Before and after difference data:
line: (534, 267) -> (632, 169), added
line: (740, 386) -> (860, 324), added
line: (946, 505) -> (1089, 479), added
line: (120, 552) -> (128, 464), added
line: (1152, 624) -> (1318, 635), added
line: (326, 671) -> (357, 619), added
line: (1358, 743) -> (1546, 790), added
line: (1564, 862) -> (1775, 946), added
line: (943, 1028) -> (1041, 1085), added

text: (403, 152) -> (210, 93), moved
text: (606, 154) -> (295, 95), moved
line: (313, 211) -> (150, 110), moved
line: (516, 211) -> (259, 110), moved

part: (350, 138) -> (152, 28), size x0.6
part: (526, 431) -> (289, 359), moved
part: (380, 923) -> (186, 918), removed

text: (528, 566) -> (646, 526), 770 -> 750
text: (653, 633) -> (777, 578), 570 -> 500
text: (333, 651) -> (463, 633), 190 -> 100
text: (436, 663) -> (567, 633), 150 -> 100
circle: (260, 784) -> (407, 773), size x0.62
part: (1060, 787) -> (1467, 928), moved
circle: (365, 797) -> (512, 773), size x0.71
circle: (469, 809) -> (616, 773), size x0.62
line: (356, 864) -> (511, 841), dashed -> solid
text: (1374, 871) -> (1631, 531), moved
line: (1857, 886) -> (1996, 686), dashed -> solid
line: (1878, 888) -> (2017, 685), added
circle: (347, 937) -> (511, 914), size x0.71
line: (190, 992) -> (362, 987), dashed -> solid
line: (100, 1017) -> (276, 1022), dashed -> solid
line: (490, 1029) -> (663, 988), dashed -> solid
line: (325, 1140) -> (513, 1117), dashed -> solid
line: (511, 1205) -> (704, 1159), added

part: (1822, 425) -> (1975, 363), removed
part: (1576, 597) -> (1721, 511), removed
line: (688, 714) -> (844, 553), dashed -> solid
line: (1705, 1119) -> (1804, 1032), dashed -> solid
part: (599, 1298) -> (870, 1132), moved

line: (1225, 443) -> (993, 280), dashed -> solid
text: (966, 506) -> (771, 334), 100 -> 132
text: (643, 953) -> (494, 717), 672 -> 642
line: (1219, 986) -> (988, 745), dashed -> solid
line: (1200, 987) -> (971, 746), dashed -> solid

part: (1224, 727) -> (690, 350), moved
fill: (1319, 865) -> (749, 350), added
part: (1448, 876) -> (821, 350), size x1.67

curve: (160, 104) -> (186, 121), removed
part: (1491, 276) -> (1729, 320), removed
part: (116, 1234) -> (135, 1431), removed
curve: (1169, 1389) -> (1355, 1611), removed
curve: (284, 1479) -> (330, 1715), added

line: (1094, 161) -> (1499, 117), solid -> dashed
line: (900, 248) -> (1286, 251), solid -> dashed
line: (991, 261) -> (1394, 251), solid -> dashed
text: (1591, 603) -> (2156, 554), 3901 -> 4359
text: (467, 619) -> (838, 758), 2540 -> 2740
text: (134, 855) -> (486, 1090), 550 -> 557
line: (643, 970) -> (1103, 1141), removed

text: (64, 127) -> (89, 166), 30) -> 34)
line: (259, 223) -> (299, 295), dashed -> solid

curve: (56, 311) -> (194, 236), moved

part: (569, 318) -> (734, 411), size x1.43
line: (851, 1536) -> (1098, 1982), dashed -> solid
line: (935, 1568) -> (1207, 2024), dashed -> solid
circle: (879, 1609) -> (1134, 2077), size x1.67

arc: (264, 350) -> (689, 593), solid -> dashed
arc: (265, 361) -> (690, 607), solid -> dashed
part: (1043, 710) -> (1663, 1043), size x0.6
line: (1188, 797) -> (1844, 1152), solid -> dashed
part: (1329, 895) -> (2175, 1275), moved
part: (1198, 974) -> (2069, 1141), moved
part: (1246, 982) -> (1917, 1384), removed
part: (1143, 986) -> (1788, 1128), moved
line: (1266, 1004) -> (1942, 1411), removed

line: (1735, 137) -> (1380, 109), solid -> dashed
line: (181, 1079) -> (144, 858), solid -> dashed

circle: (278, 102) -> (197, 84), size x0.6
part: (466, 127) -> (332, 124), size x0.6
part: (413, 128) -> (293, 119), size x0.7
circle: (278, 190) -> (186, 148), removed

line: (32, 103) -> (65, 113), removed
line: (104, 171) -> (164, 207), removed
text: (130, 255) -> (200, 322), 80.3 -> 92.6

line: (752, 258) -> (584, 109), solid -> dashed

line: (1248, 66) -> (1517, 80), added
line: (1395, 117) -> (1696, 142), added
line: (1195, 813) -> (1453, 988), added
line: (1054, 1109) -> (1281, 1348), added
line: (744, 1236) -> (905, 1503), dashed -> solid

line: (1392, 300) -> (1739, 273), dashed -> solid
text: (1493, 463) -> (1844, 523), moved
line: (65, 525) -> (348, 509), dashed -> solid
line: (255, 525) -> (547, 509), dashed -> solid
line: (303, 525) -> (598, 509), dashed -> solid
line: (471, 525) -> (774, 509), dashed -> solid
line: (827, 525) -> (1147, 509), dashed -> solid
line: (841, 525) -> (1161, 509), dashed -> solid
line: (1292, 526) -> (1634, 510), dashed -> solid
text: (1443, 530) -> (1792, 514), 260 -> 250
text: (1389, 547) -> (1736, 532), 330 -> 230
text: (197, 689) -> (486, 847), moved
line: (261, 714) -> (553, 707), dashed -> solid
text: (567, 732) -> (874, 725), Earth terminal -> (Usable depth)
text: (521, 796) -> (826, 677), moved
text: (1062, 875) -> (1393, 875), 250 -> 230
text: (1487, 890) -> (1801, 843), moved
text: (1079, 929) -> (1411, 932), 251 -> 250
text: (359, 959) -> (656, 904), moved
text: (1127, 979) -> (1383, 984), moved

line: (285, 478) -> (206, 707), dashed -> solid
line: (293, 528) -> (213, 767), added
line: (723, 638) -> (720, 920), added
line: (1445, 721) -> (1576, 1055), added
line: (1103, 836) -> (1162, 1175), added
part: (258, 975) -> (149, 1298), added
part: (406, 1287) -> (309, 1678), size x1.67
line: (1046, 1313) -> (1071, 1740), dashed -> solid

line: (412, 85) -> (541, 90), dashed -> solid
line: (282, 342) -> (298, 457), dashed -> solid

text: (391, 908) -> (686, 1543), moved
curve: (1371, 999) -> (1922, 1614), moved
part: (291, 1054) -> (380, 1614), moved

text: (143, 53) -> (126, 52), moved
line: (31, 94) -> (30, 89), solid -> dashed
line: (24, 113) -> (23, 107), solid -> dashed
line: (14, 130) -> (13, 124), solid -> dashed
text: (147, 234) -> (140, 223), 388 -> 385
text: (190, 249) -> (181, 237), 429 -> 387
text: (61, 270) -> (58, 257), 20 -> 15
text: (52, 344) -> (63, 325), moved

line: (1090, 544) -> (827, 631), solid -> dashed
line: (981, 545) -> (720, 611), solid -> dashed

WORK ORDER: The records shown above are to be retyped exactly, with none omitted.

RESPONSE TO THIS TASK:
line: (534, 267) -> (632, 169), added
line: (740, 386) -> (860, 324), added
line: (946, 505) -> (1089, 479), added
line: (120, 552) -> (128, 464), added
line: (1152, 624) -> (1318, 635), added
line: (326, 671) -> (357, 619), added
line: (1358, 743) -> (1546, 790), added
line: (1564, 862) -> (1775, 946), added
line: (943, 1028) -> (1041, 1085), added

text: (403, 152) -> (210, 93), moved
text: (606, 154) -> (295, 95), moved
line: (313, 211) -> (150, 110), moved
line: (516, 211) -> (259, 110), moved

part: (350, 138) -> (152, 28), size x0.6
part: (526, 431) -> (289, 359), moved
part: (380, 923) -> (186, 918), removed

text: (528, 566) -> (646, 526), 770 -> 750
text: (653, 633) -> (777, 578), 570 -> 500
text: (333, 651) -> (463, 633), 190 -> 100
text: (436, 663) -> (567, 633), 150 -> 100
circle: (260, 784) -> (407, 773), size x0.62
part: (1060, 787) -> (1467, 928), moved
circle: (365, 797) -> (512, 773), size x0.71
circle: (469, 809) -> (616, 773), size x0.62
line: (356, 864) -> (511, 841), dashed -> solid
text: (1374, 871) -> (1631, 531), moved
line: (1857, 886) -> (1996, 686), dashed -> solid
line: (1878, 888) -> (2017, 685), added
circle: (347, 937) -> (511, 914), size x0.71
line: (190, 992) -> (362, 987), dashed -> solid
line: (100, 1017) -> (276, 1022), dashed -> solid
line: (490, 1029) -> (663, 988), dashed -> solid
line: (325, 1140) -> (513, 1117), dashed -> solid
line: (511, 1205) -> (704, 1159), added

part: (1822, 425) -> (1975, 363), removed
part: (1576, 597) -> (1721, 511), removed
line: (688, 714) -> (844, 553), dashed -> solid
line: (1705, 1119) -> (1804, 1032), dashed -> solid
part: (599, 1298) -> (870, 1132), moved

line: (1225, 443) -> (993, 280), dashed -> solid
text: (966, 506) -> (771, 334), 100 -> 132
text: (643, 953) -> (494, 717), 672 -> 642
line: (1219, 986) -> (988, 745), dashed -> solid
line: (1200, 987) -> (971, 746), dashed -> solid

part: (1224, 727) -> (690, 350), moved
fill: (1319, 865) -> (749, 350), added
part: (1448, 876) -> (821, 350), size x1.67

curve: (160, 104) -> (186, 121), removed
part: (1491, 276) -> (1729, 320), removed
part: (116, 1234) -> (135, 1431), removed
curve: (1169, 1389) -> (1355, 1611), removed
curve: (284, 1479) -> (330, 1715), added

line: (1094, 161) -> (1499, 117), solid -> dashed
line: (900, 248) -> (1286, 251), solid -> dashed
line: (991, 261) -> (1394, 251), solid -> dashed
text: (1591, 603) -> (2156, 554), 3901 -> 4359
text: (467, 619) -> (838, 758), 2540 -> 2740
text: (134, 855) -> (486, 1090), 550 -> 557
line: (643, 970) -> (1103, 1141), removed

text: (64, 127) -> (89, 166), 30) -> 34)
line: (259, 223) -> (299, 295), dashed -> solid

curve: (56, 311) -> (194, 236), moved

part: (569, 318) -> (734, 411), size x1.43
line: (851, 1536) -> (1098, 1982), dashed -> solid
line: (935, 1568) -> (1207, 2024), dashed -> solid
circle: (879, 1609) -> (1134, 2077), size x1.67

arc: (264, 350) -> (689, 593), solid -> dashed
arc: (265, 361) -> (690, 607), solid -> dashed
part: (1043, 710) -> (1663, 1043), size x0.6
line: (1188, 797) -> (1844, 1152), solid -> dashed
part: (1329, 895) -> (2175, 1275), moved
part: (1198, 974) -> (2069, 1141), moved
part: (1246, 982) -> (1917, 1384), removed
part: (1143, 986) -> (1788, 1128), moved
line: (1266, 1004) -> (1942, 1411), removed

line: (1735, 137) -> (1380, 109), solid -> dashed
line: (181, 1079) -> (144, 858), solid -> dashed

circle: (278, 102) -> (197, 84), size x0.6
part: (466, 127) -> (332, 124), size x0.6
part: (413, 128) -> (293, 119), size x0.7
circle: (278, 190) -> (186, 148), removed

line: (32, 103) -> (65, 113), removed
line: (104, 171) -> (164, 207), removed
text: (130, 255) -> (200, 322), 80.3 -> 92.6

line: (752, 258) -> (584, 109), solid -> dashed

line: (1248, 66) -> (1517, 80), added
line: (1395, 117) -> (1696, 142), added
line: (1195, 813) -> (1453, 988), added
line: (1054, 1109) -> (1281, 1348), added
line: (744, 1236) -> (905, 1503), dashed -> solid

line: (1392, 300) -> (1739, 273), dashed -> solid
text: (1493, 463) -> (1844, 523), moved
line: (65, 525) -> (348, 509), dashed -> solid
line: (255, 525) -> (547, 509), dashed -> solid
line: (303, 525) -> (598, 509), dashed -> solid
line: (471, 525) -> (774, 509), dashed -> solid
line: (827, 525) -> (1147, 509), dashed -> solid
line: (841, 525) -> (1161, 509), dashed -> solid
line: (1292, 526) -> (1634, 510), dashed -> solid
text: (1443, 530) -> (1792, 514), 260 -> 250
text: (1389, 547) -> (1736, 532), 330 -> 230
text: (197, 689) -> (486, 847), moved
line: (261, 714) -> (553, 707), dashed -> solid
text: (567, 732) -> (874, 725), Earth terminal -> (Usable depth)
text: (521, 796) -> (826, 677), moved
text: (1062, 875) -> (1393, 875), 250 -> 230
text: (1487, 890) -> (1801, 843), moved
text: (1079, 929) -> (1411, 932), 251 -> 250
text: (359, 959) -> (656, 904), moved
text: (1127, 979) -> (1383, 984), moved

line: (285, 478) -> (206, 707), dashed -> solid
line: (293, 528) -> (213, 767), added
line: (723, 638) -> (720, 920), added
line: (1445, 721) -> (1576, 1055), added
line: (1103, 836) -> (1162, 1175), added
part: (258, 975) -> (149, 1298), added
part: (406, 1287) -> (309, 1678), size x1.67
line: (1046, 1313) -> (1071, 1740), dashed -> solid

line: (412, 85) -> (541, 90), dashed -> solid
line: (282, 342) -> (298, 457), dashed -> solid

text: (391, 908) -> (686, 1543), moved
curve: (1371, 999) -> (1922, 1614), moved
part: (291, 1054) -> (380, 1614), moved

text: (143, 53) -> (126, 52), moved
line: (31, 94) -> (30, 89), solid -> dashed
line: (24, 113) -> (23, 107), solid -> dashed
line: (14, 130) -> (13, 124), solid -> dashed
text: (147, 234) -> (140, 223), 388 -> 385
text: (190, 249) -> (181, 237), 429 -> 387
text: (61, 270) -> (58, 257), 20 -> 15
text: (52, 344) -> (63, 325), moved

line: (1090, 544) -> (827, 631), solid -> dashed
line: (981, 545) -> (720, 611), solid -> dashed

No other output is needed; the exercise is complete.